Special Ordered Dict that automtically swaps from LittleDict to another type when too full

Question

Special Ordered Dict that automtically swaps from LittleDict to another type when too full

oxinabox opened this issue 4 years ago · 2 comments

Originally posted by @PallHaraldsson in #54 (comment)

Since LittleDict is faster, is it a reasonable default?

"It is reasonable to expect it to outperform an OrderedDict,
with up to around 30 elements in general;
or with up to around 50 elements if using a LittleDict backed by Tuples"

[I proposed OrderedDict as replacement for Dict at julialang.] I mean LittleDict is maybe not a good default as you can have more elements (how likely for Julia itself?). For a lot of code you will not have more, while the possibility should give you pause. Does it make sense to build a new Dict on this one for the first 30-50 elements, and have a fallback to another, OrderedDict (or some newer Swiss or OrderedRobinDict?).

Answer 1 · 2020-09-29T17:11:37.000Z

Yes, I think that would be neat. MagicOrderedDict

The exact time to swap depends a lot on the type of data and how expensive it's hash function is,
but swapping over at about 30 should be generally safe. (which is why the docs recommend it).

In theory we could even be more magic by timing hash and isequal on the first 2 elements added then decide what to do for all others.

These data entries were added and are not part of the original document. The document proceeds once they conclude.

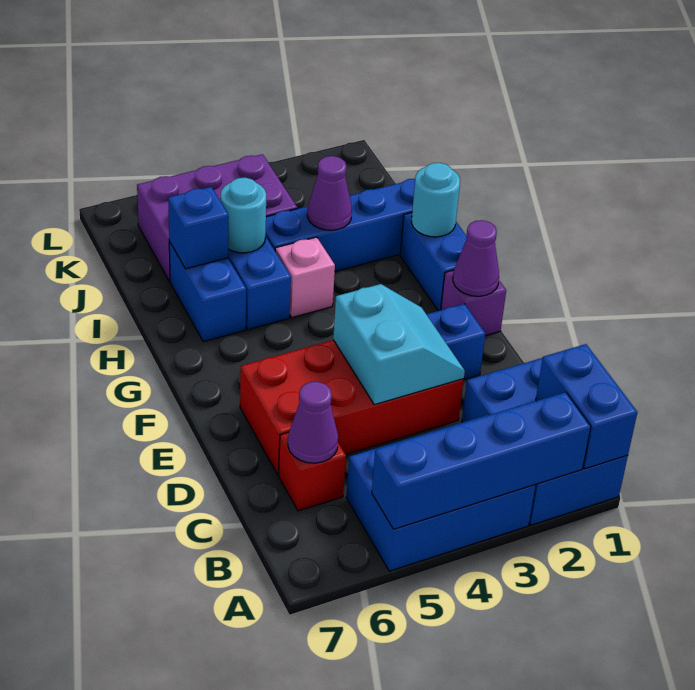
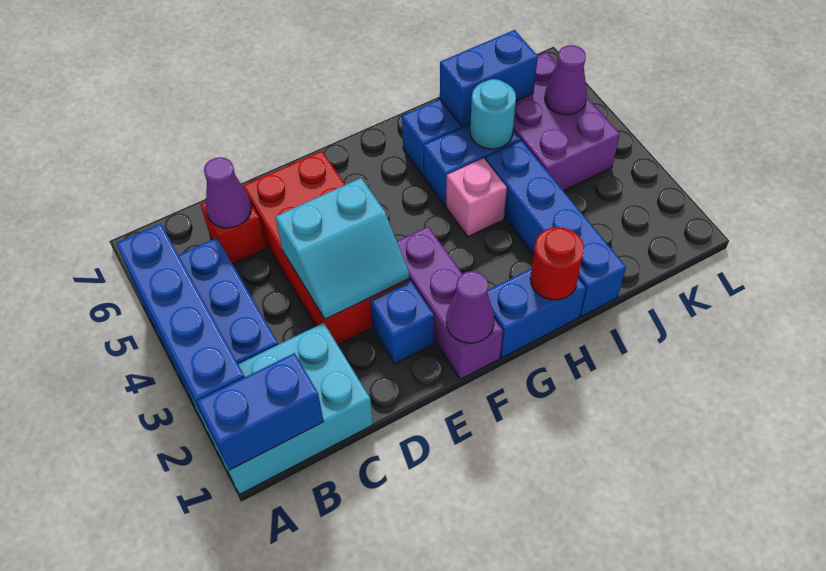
blue brick A1:C2 level 1 -> cyan brick A1:C2 level 1
purple brick F1 level 1 -> purple brick F1:F3 level 1
cyan round brick H1 level 2 -> red round brick H1 level 2
purple cone I3 level 2 -> purple cone K5 level 2
blue brick I6 level 2 -> blue brick I6:J6 level 2

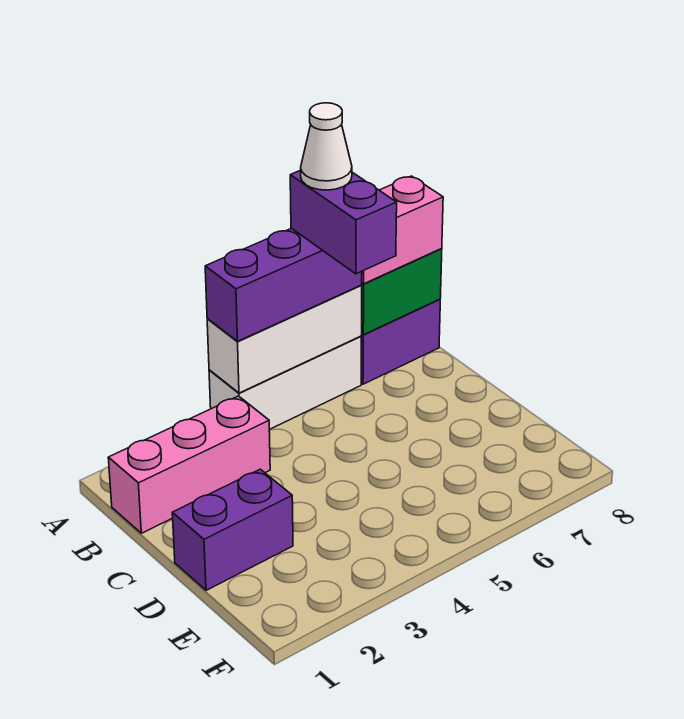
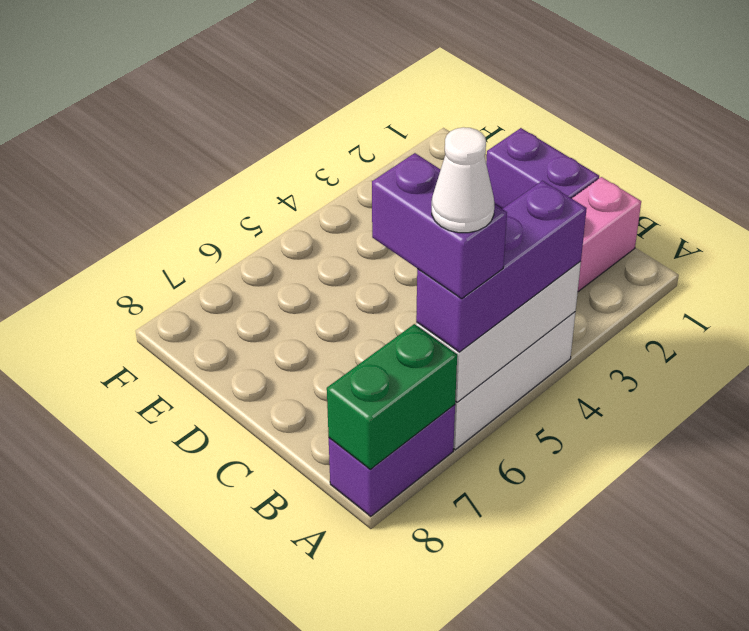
pink brick A7:A8 level 3 -> none
purple brick D1:D2 level 1 -> purple brick C1:D1 level 1

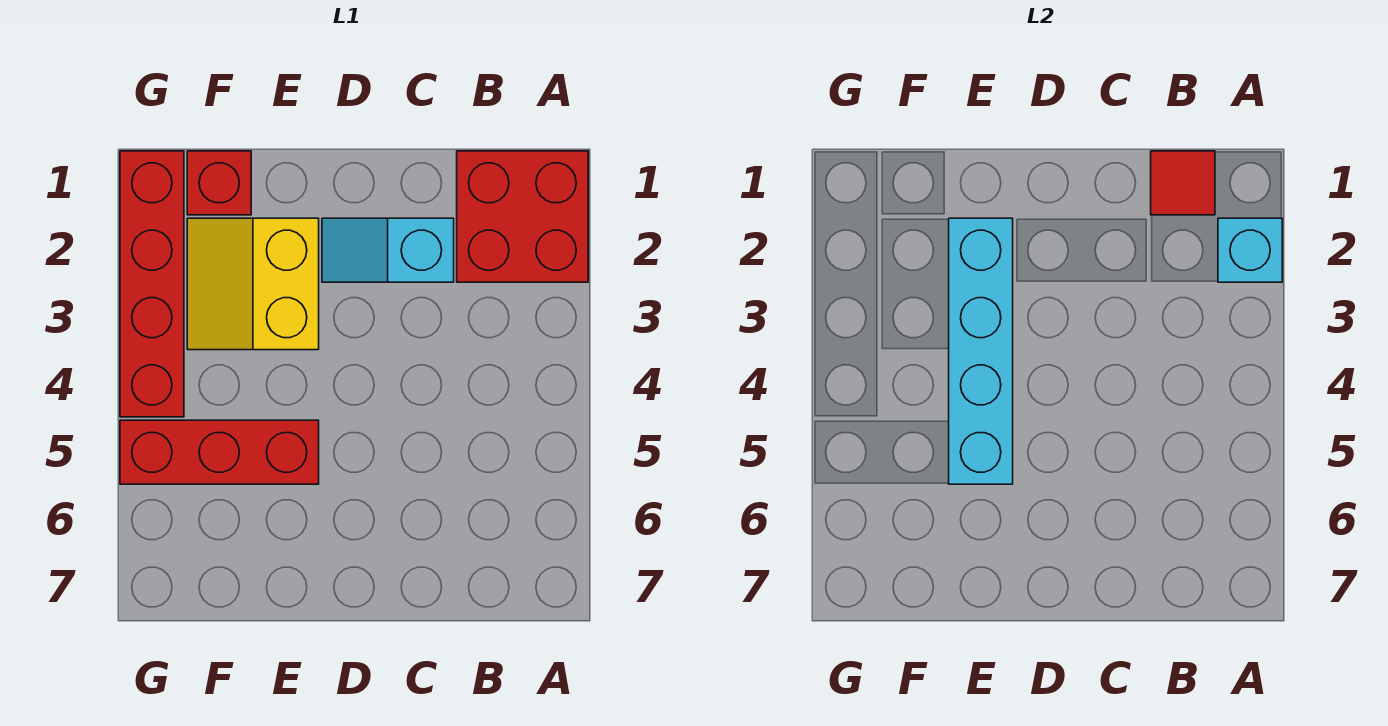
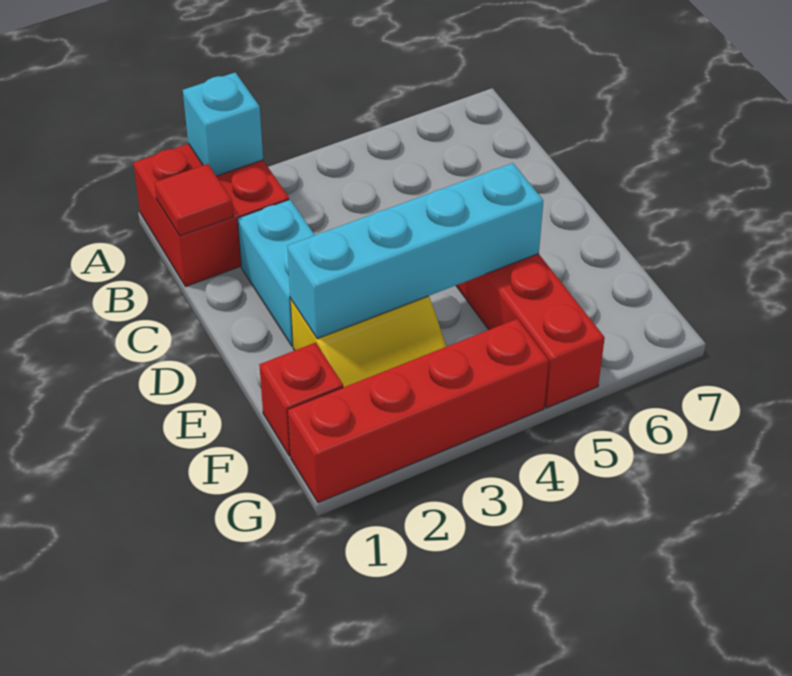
cyan slope C2:D2 level 1 top C -> cyan brick C2:D2 level 1

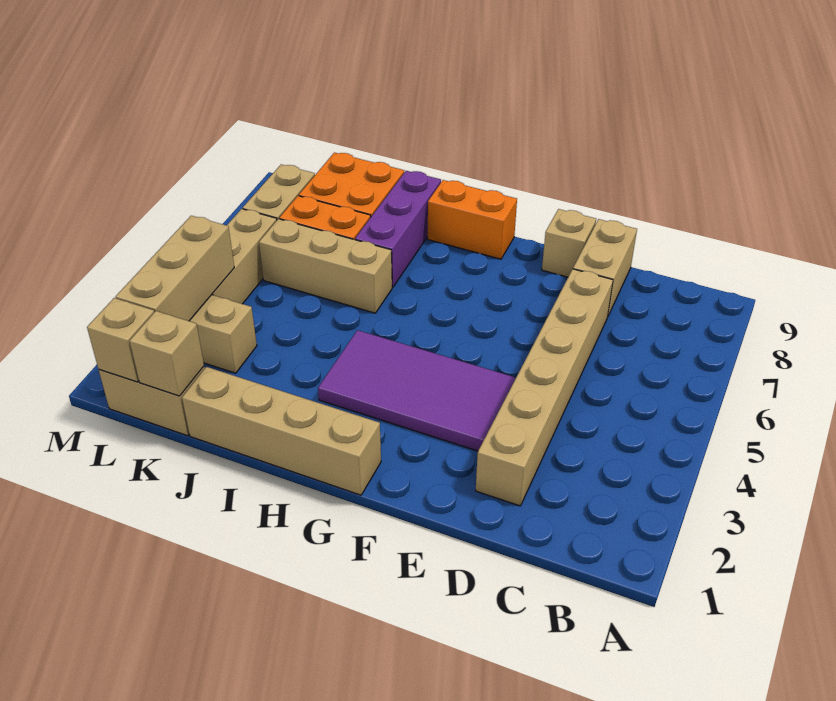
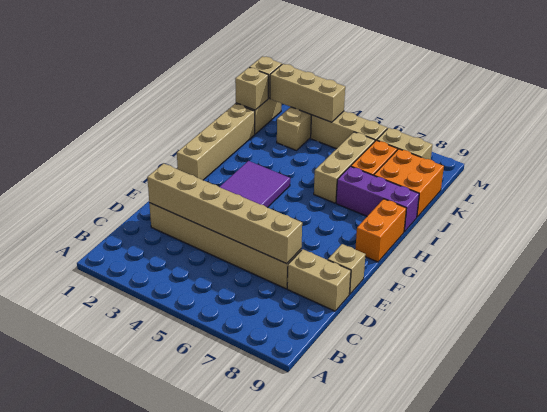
none -> tan brick D2:D7 level 2

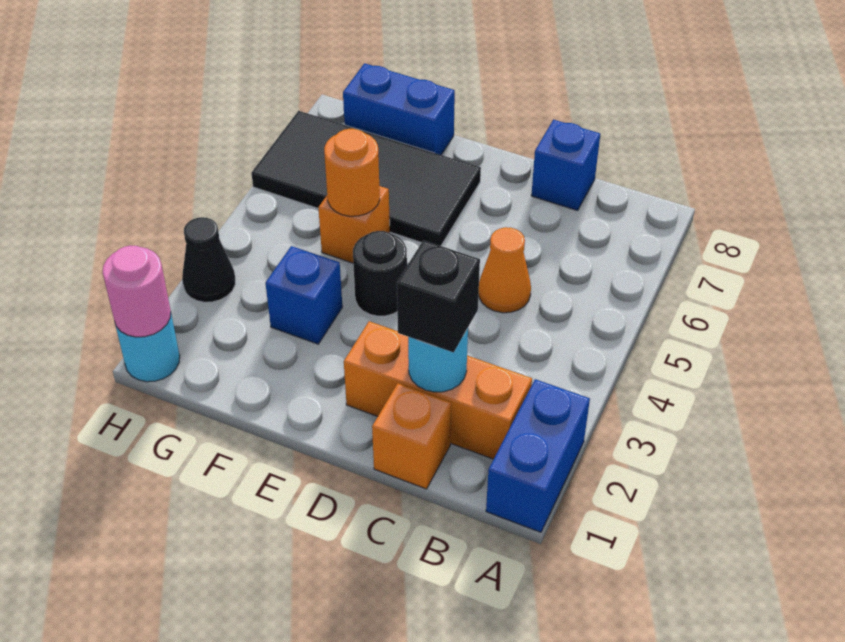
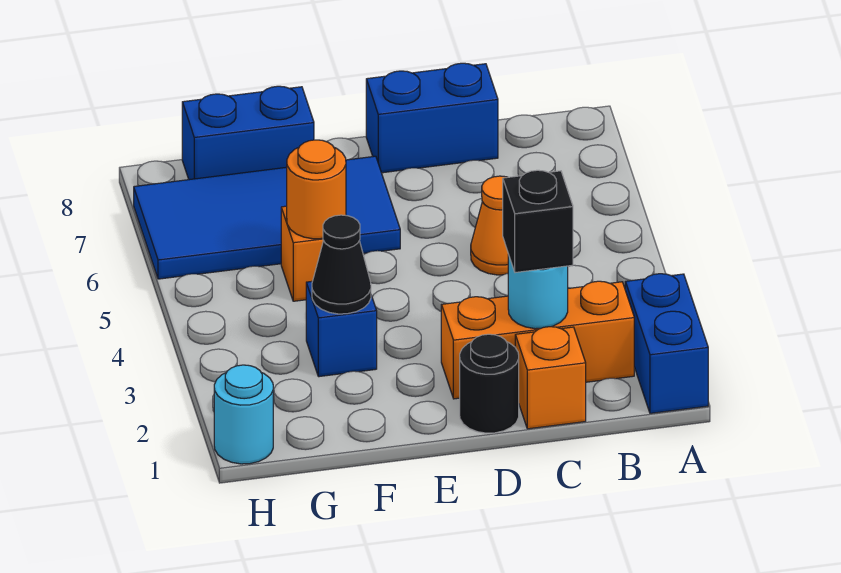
blue brick C8 level 1 -> blue brick C8:D8 level 1
black round brick E4 level 1 -> black round brick D1 level 1
black tile E6:H7 level 1 -> blue tile E6:H7 level 1
pink round brick H1 level 2 -> none
black cone H3 level 1 -> black cone F3 level 2

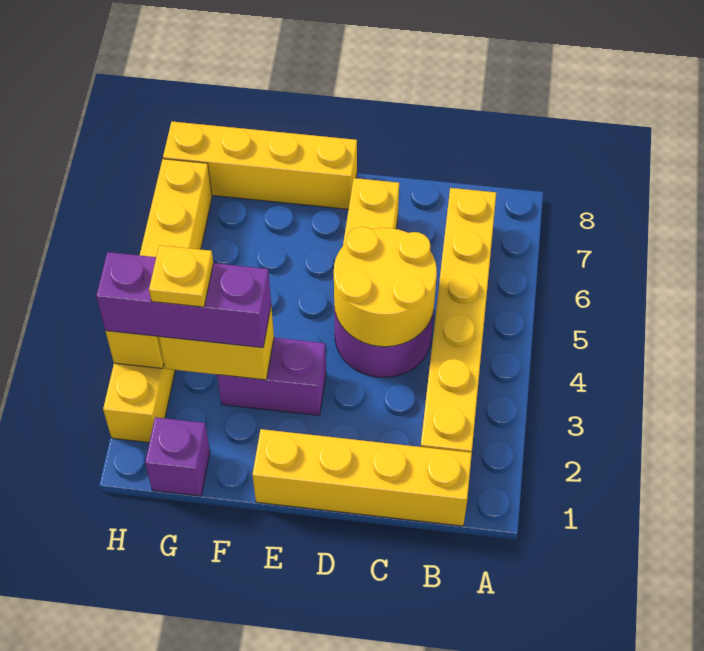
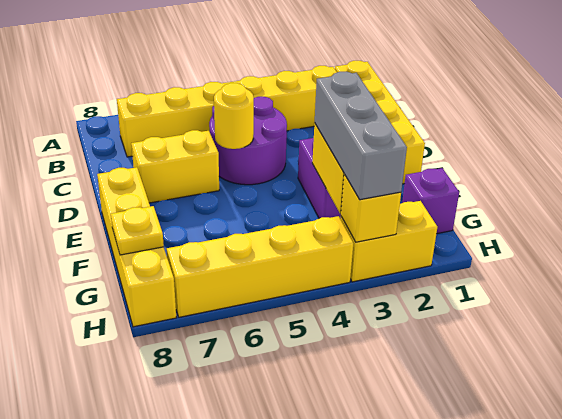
yellow round brick C4:D5 level 2 -> yellow round brick D5 level 2
purple brick F3:H3 level 3 -> grey brick F3:H3 level 3
yellow plate G3 level 4 -> yellow plate G8 level 2

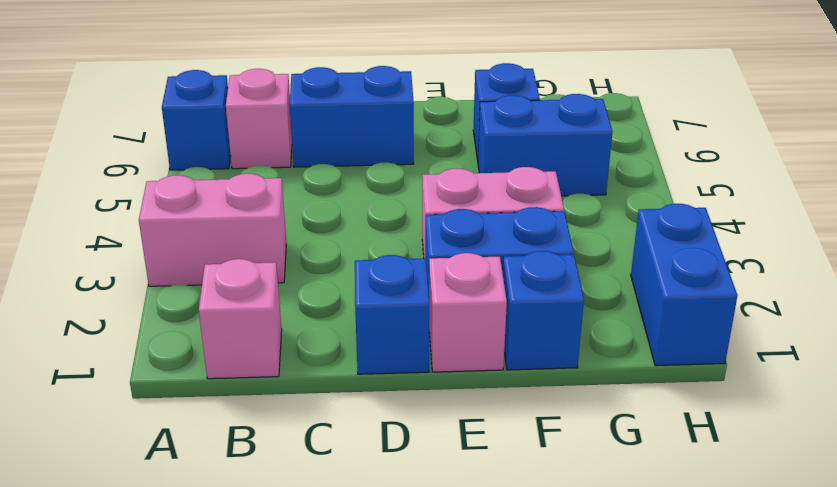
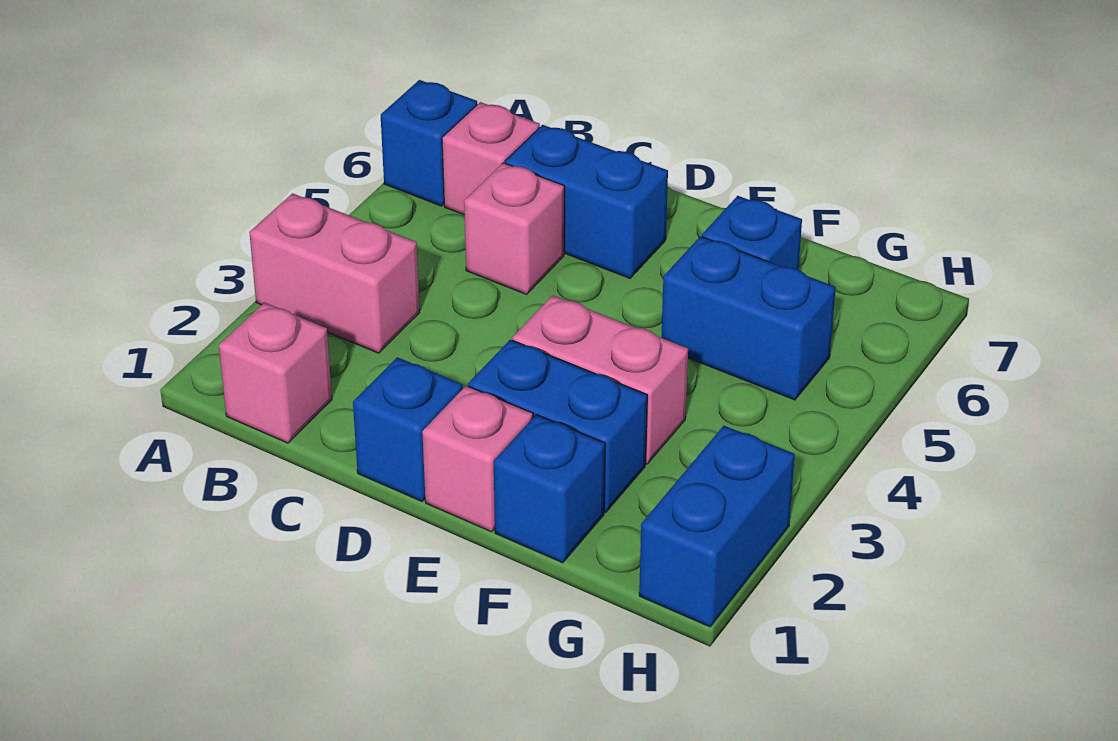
none -> pink brick C5 level 1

Answer 2 · 2020-09-29T20:48:47.000Z

Thinking more about it, and what I had in mind with fallback, is not move stuff to another Dict but leave stuff unchanged in the LittleDict that handles say first 30, then add rest in an "overflow-dict". When you lookup, if at least count is twice the former size (maybe somewhat more as the latter is slower), 60+ then you look first in the LittleDict. If count is higher than the threashold (e.g. huge), then you would look first in the latter.

I'm not sure it's practical to look in both "sub"-dicts at the same time (threads have some overhead).

[I was also thinking, maybe scan the LittleDict from the front and back (similar to quicksort), that can be done in one loop. Maybe it helps a bit, maybe you're more likely to look up recent additions. Maybe just scan backwards?]